2. Why is it important to compost? It’s already difficult to recycle — and NYC only has a 15 percent recycling rate.

“Well, the Mayor has called this the last frontier of recycling, and that’s because it’s currently not mandatory to recycle food waste,” Holloway said. But 1.2 million tons of the city’s garbage is food waste, which is about one-third of the total amount of waste in the city. Currently, except for the pilot program, that waste is being buried in landfill.

“That’s terrible for the environment and it also turns out it’s terrible for taxpayer pocketbooks, because at this point we know that it would be much less expensive if we can recycle or reuse that part of the waste stream,” Holloway said.

3. What type of food can you recycle? Is it like regular composting, where you can’t include meat or cheese scraps?

In the current pilot program, residents can recycle all food waste — and add in paper like napkins and plates. The Sanitation Department collects it; part is sent to a wastewater treatment plant in Newtown Creek and part to the composting pile in Staten Island. “You can actually put any food waste into the pile,” Holloway said.

4. The New York Times reported that some of the waste might be turned into biogas. How does that technology work?

“That happens through a process called anaerobic digestion, and the interesting thing is the city is already doing that on a massive scale on the wastewater side,” Holloway said.  “We’re basically converting some of that waste into energy. . . . We know when we get to scale here that we’ll need to send that 100,000 tons to different places and some of that could be waste to energy.” NYC produces 1.3 billion gallons of wastewater a year. Holloway said some of the waste would likely also go to compost.
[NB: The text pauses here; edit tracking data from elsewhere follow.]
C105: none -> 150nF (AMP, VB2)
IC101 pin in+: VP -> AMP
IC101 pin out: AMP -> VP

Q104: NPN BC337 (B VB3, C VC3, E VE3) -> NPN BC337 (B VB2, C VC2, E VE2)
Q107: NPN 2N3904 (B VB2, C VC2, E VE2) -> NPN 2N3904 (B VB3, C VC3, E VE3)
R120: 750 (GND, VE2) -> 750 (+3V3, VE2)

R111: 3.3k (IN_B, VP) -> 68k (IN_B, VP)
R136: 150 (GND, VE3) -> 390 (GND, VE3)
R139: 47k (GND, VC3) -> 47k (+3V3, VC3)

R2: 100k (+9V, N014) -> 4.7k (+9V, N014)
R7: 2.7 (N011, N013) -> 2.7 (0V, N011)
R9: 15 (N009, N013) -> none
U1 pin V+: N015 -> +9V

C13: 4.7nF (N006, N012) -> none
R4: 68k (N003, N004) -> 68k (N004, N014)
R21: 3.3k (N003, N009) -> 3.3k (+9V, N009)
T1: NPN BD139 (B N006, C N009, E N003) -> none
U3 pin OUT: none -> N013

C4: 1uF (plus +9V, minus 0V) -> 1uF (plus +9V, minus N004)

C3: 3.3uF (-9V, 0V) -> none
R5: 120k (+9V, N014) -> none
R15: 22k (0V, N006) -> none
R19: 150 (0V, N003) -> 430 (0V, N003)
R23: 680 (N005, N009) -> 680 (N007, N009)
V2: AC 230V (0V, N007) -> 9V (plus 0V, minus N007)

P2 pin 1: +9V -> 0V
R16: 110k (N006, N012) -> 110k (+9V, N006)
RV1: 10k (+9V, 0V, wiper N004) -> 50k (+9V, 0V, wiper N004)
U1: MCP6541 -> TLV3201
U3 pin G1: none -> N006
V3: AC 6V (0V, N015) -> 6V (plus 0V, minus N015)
5. Where is this waste company going to go?

“We’ll have to wait and see what the market tells us there,” Holloway said.

6. New York Times commenters are already worrying about the potential smell of compost stations, or of increasing numbers of rodents or roaches.

“This is why we’re piloting the programming — we want to make sure the program works for all the different communities in New York City,” Holloway said. “The good news is, the high rises that are already piloting the program are collecting more than 125 pounds of food a day. We’re going to make sure the containers that are used do trap odors and make sure there isn’t a quality of life issue for those people in buildings.”

7. Are restaurants going to be rolled into this program as well?

A city spokesman says that full restaurant inclusion is “not months, but years away,” but there is currently an 100-restaurant pilot program.